Now that summer is here, many parents are wondering how to keep their children active and productive. For older teenagers, the answer may be to get a summer job. There are many benefits to seasonal work, including earning spending money and getting an introduction into adult responsibility.
Of course, a teenager’s first summer job may also require a lesson on taxes – both for the teen and for his or her parents.
The online resource Accounting Today recently offered some tax tips for parents whose children will be working a summer job. While some of the tips are not likely to apply to most people, there are two tips worth repeating:
Reminder: You can still claim your child as a dependent.
Your teen may be earning money, but chances are good that you are still paying for at least half of their day-to-day support. If that’s the case, and if your child is under the age of 19 (or 24 if a full-time student), you can still claim him or her as a dependent on your own taxes.
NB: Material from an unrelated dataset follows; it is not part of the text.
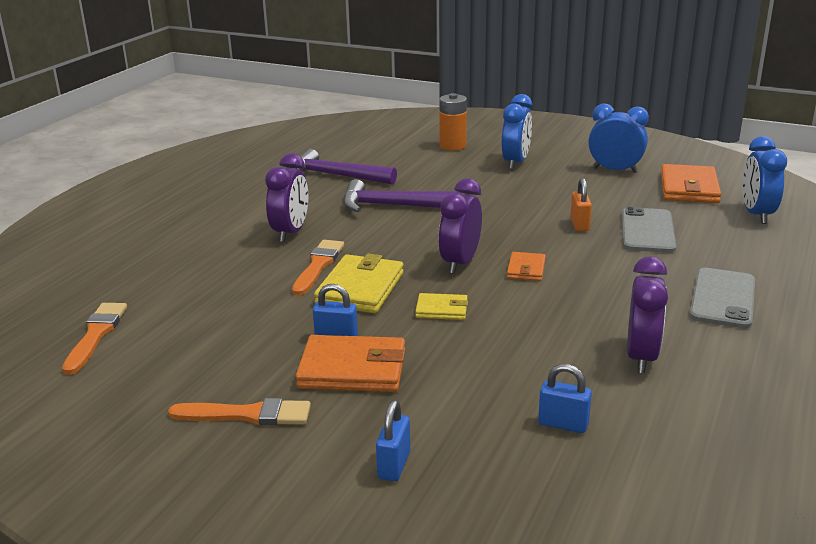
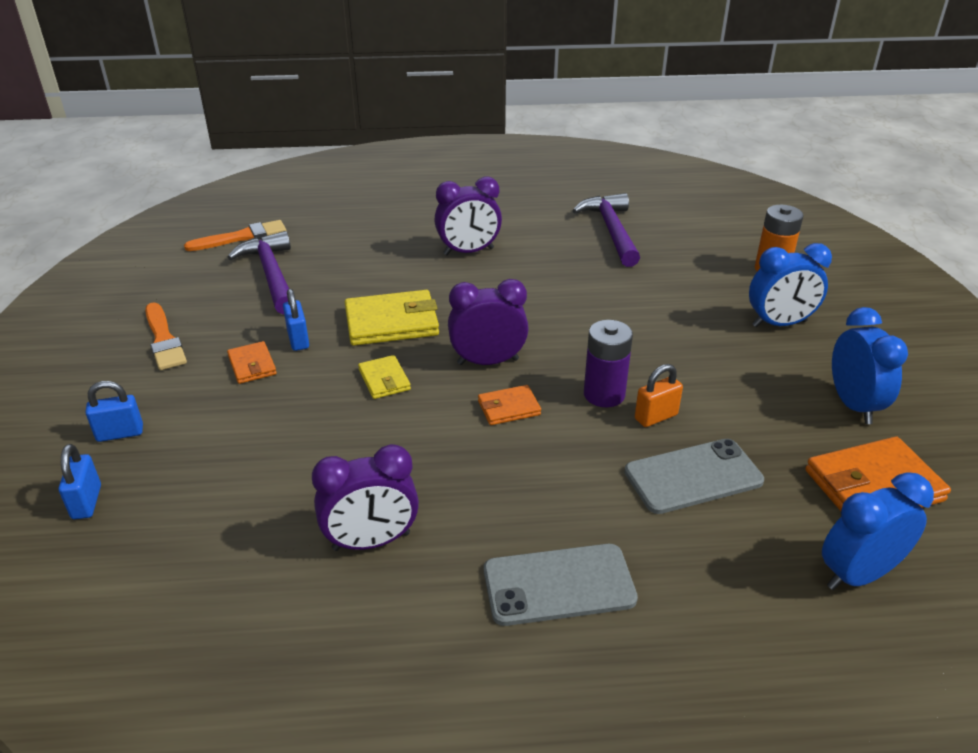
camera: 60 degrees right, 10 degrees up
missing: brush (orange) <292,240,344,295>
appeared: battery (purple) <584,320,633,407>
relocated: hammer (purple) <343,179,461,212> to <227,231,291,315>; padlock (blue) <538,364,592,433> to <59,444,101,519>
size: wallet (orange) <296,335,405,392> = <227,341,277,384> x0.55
Reminder: Pay Attention To What Kind Of Employee Your Teen Is
Some teenagers are hired as regular employees, while others are hired as independent contractors. Depending on which type of employee your child is (and how much money he or she makes), taxes may not be withheld automatically. This means that some money may need to be set aside and paid at tax time next year.
In many cases, students who work summer jobs do not need to file a tax return the following spring. And if they do, they typically get to keep nearly all of what they earn. However, you shouldn’t take anything for granted. If you take some time now to investigate their potential tax liabilities, it could save a lot of time and headache later on.